Peace and order: An election issue
Cebu City has been included among 29 election hotspots in Central Visayas with police anticipating intense political rivalry in the locale. The city was coded yellow for history of election incidents and intense political rivalry.
Other cities and municipalities in the region such as Tuburan, Cebu, were coded orange for the presence of armed groups in past elections.
Thankfully, no place was coded red for presence of armed groups, proliferation of firearms and history of violence in bygone polls.
We do not expect candidates and allies loyal to the central Cebu City political figures, Mayor Tomas Osmeña and former Mayor Michael Rama to allow the coming local campaign to descend into violence against one another.
While personalities identified with both such as policeman Adonis Dumpit and Ermita Barangay Chairman Felicisimo Rupinta perished under violent circumstances not too long ago, there is no evidence that their deaths were born of the long-running Osmeña-Rama feud.
The dissociation of elections from violence and bloodshed, if it should come to pass will be an achievement of the Philippine National Police.
This is why our policemen and women must double their efforts to run after smugglers of firearms, man checkpoints, and enforce the gun ban.
Visayans should help. Politicians’ campaign leaders in the barangays should oppose any plan to employ bullets to secure ballots.
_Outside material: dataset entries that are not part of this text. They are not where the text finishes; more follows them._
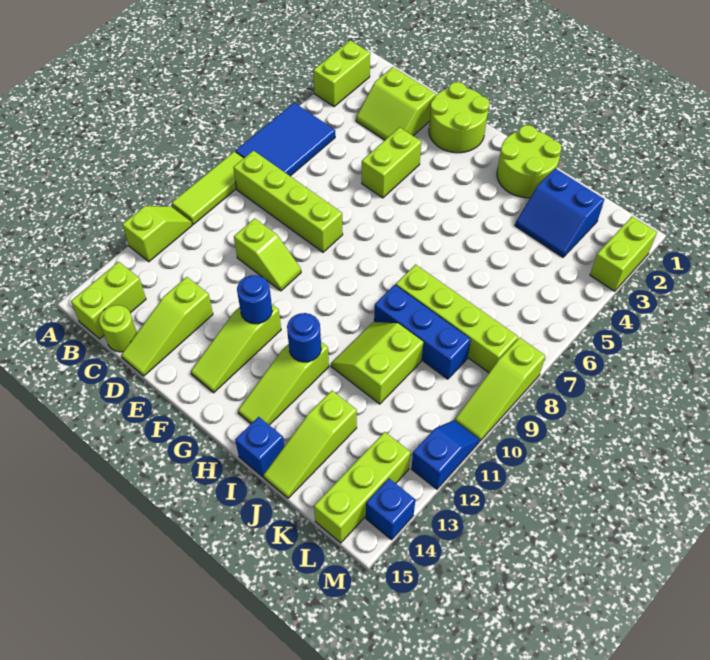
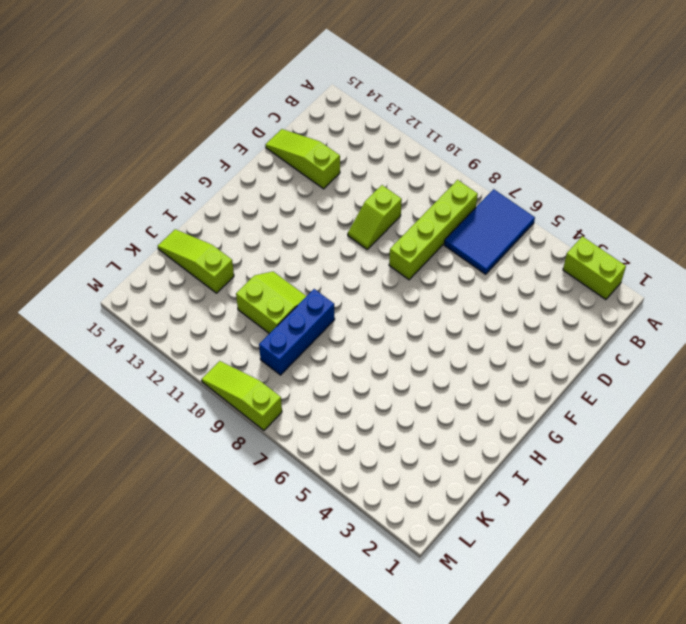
blue tile A6:C7 level 1 -> blue tile A5:B7 level 1
none -> lime tile A8:A10 level 1
none -> lime slope A11:A12 level 1 top 12
none -> lime brick B14:B15 level 1

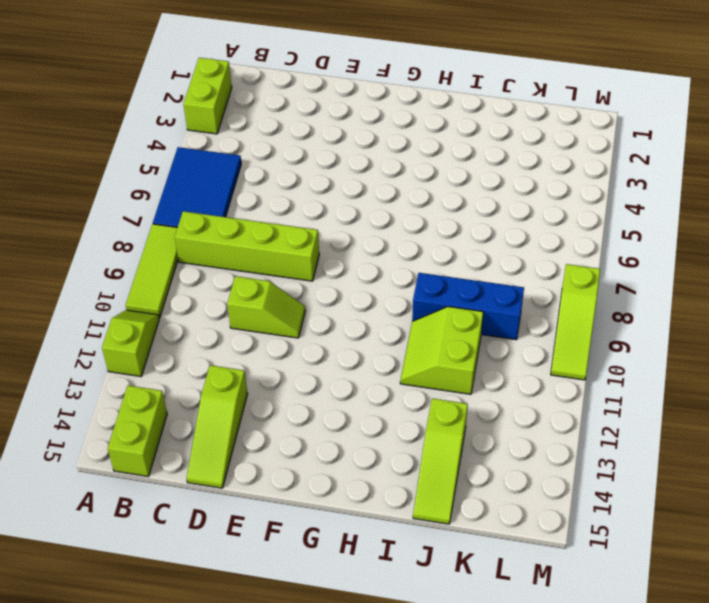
none -> lime slope C2:D3 level 1 top 2
none -> lime round brick C15 level 1
none -> lime round brick E1:F2 level 1

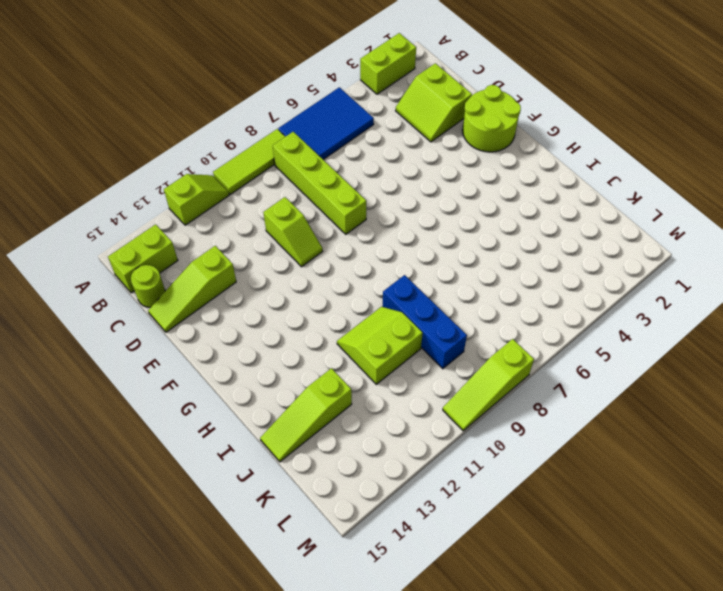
none -> lime brick E4:E5 level 1
none -> lime slope F12:F14 level 1 top 12
none -> lime round brick H1:I2 level 1

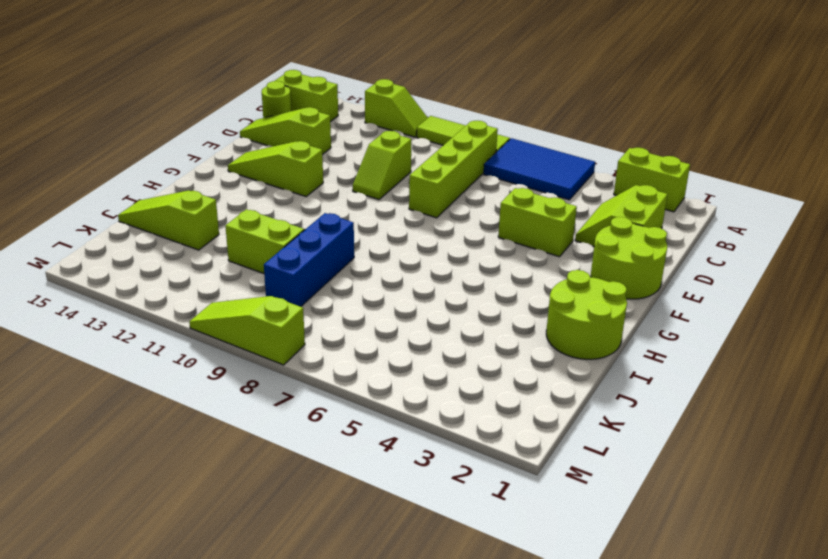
none -> lime slope H12:H14 level 1 top 12
none -> lime brick I8:L8 level 1
none -> blue brick I15 level 1

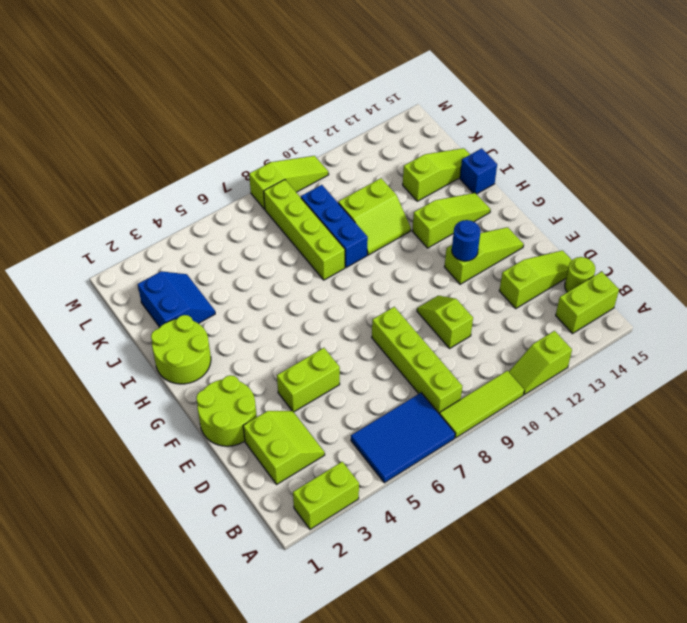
none -> lime brick L13:L15 level 1
none -> lime brick M2:M3 level 1
none -> blue slope M11:M12 level 1 top 12

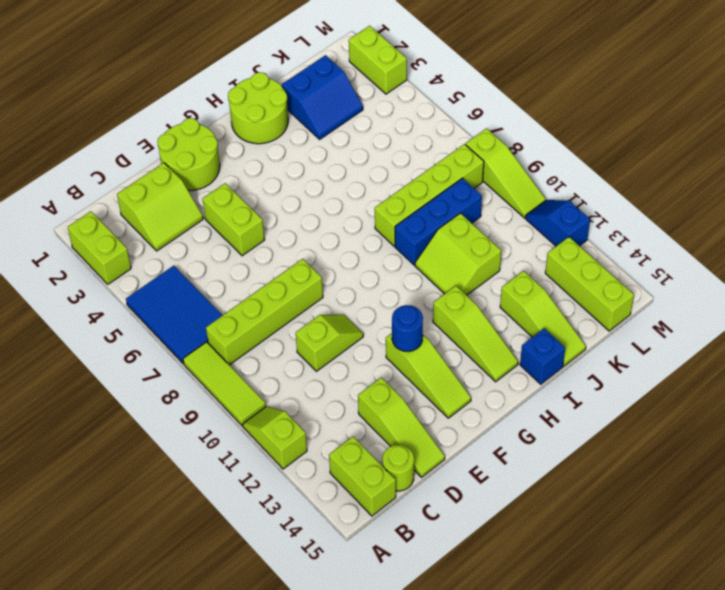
none -> blue brick M14 level 1
none -> blue round brick H12 level 2

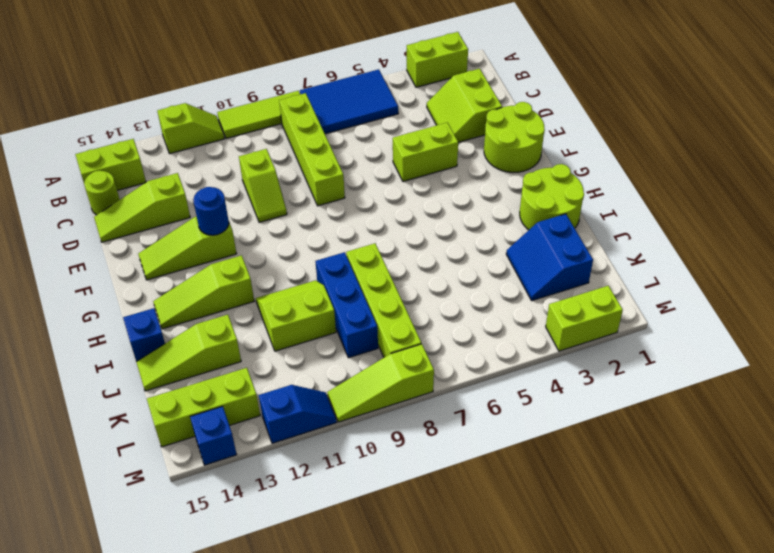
none -> blue round brick H12 level 2

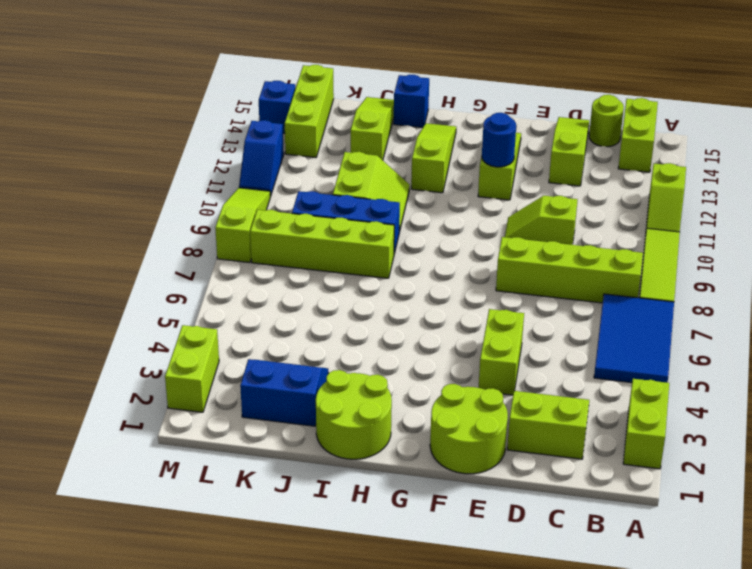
none -> blue round brick H12 level 2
Men and women on the streets should immediately report to the police any movement of armed persons who would disrupt the peace.
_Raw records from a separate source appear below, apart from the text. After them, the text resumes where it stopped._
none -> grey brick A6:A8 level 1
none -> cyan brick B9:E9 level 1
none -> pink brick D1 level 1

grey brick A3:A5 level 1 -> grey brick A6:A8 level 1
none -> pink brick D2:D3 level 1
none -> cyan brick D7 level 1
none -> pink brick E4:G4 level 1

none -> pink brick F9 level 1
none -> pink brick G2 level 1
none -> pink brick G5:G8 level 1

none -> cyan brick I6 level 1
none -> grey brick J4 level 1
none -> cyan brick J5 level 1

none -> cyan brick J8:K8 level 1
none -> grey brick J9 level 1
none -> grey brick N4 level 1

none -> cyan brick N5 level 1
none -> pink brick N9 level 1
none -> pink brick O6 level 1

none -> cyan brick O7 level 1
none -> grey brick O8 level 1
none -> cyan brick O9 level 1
Ultimately, however, in places where polls have been marred by killings, responsibility for peace falls at the doorsteps of incumbent and aspiring elective officials.
Only they can by their comportment signal that they reject violence as a means to secure power, reject that injustice in which the incalculable number of years remaining to a human life is sacrificed to someone’s lust for three or six years in office.
Only they can show that they have consciences healthy enough to seek mandates from the voice of the people expressed through their ballots, not from the fearsome force of guns.
Resorting to violence is a politician’s clearest admission that in an electoral contest based on correct criteria such as having doable public service platforms and the ability to resolve issues in favor of the common good, he expects to lose.